Houston • Damian Lillard won’t leave his first All-Star weekend empty-handed.
The Portland Trail Blazers rookie and former Weber State star won the Skills Challenge at All-Star Saturday at Toyota Center.
Lillard won the contest by speeding through the final round in only 29.8, easily navigating an obstacles course requiring accurate passing, two layups and a jump shot.
“I think the biggest thing for me was to try not to be too cool and speed through it,” Lillard said. “... Today was the first time I saw the course.”
He beat out San Antonio point guard Tony Parker, Philadelphia’s Jrue Holliday, Atlanta’s Jeff Teague, Detroit’s Brandon Knight and hometown favorite Jeremy Lin, of the Houston Rockets.
By winning the contest, Lillard earned Poppie Simmons from the Boys & Girls Clubs of Great Houston a $25,000 scholarship for college. Asked where he wanted to attend college, Simmons listed either the University of Houston or Texas A&M.
Not Weber State?
“No,” Simmons said. “Too far.”
Lillard also participated in Friday’s Rising Stars Challenge, scoring 18 points in his Team Shaq’s 162-135 loss.
Lillard is favored to win the NBA’s Rookie of the Year award. He averages 18.3 points and 6.5 assists for the Blazers, who entered the All-Star break three games out of eighth place in the Western Conference.
Lillard played four years with the Wildcats (although he was granted a fifth thanks to a medical redshirt) and was a two-time Big Sky Conference MVP. He finished his career with 1,934 points, second most in school history.
While the NBA Players Association ousted executive director Billy Hunter by a unanimous vote at a Saturday meeting in Houston, it wasn’t complete. According to reports, the association voted 24-0 to remove Hunter from the position he held since 1996, after an independent report concluded last month that he abused association funds.
Among the teams not represented were the Jazz. Player representative Mo Williams did not travel to Houston for the meeting, instead remaining in Salt Lake City to rehab after having two pins removed from his right thumb Wednesday in New York.
Williams has not played since Dec. 22 when he tore a ligament in his thumb against the Miami Heat. Dr. Michelle Carlson performed surgery on the thumb on Jan. 4. Carlson was Williams’ surgeon when he suffered the same injury in 2008 as a member of the Milwaukee Bucks.
It is unknown when or if Williams, himself an All Star in 2009, will be healthy enough to play in games.
Blake Griffin interrupted the question with mock worry: “Am I getting traded.”

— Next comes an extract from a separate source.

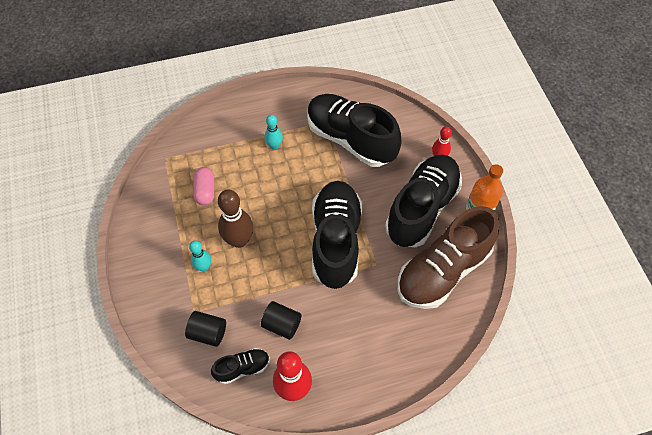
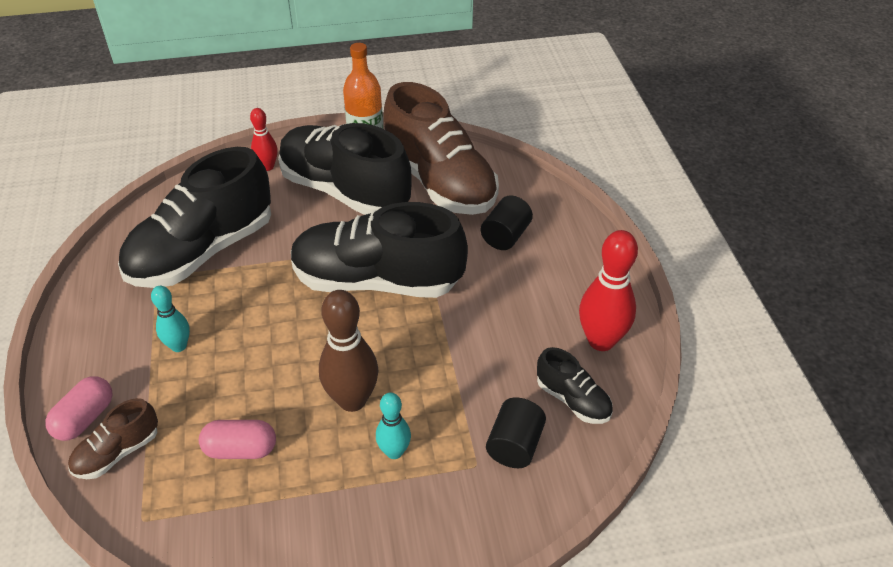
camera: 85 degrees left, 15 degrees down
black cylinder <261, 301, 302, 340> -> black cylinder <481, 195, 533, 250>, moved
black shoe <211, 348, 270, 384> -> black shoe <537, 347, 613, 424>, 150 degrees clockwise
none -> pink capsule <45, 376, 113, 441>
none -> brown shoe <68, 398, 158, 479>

No, Blake, you most certainly are not among those rumored to be on the move before Thursday’s trade deadline. However, the same can’t be said of all of the players present at All-Star Weekend, with many rumors involving Griffin’s Los Angeles Clippers. Griffin, a three-time All-Star and former No. 1 overall pick, said it’s impossible to totally block out the distraction of the annual deadline.
“You can’t keep it from getting in,” he said.
The latest blockbuster to be floated came Saturday when a Yahoo! Sports report linked the Clippers to Boston and Kevin Garnett in a deal that would potentially involve Slam Dunk contest participant Eric Bledsoe. However, Garnett has the option to veto any trade, and Griffin said the Clippers don’t necessarily need to make moves.
“We need to be better,” Griffin said of the 29-17 Clippers, “but I think with our talent-wise, we have the talent to be a championship contender.”
Chris Paul told reporters that he had not encouraged Clippers management to acquire Garnett, a 15-time All Star.
“I don’t think we need to [make a trade],” Paul said.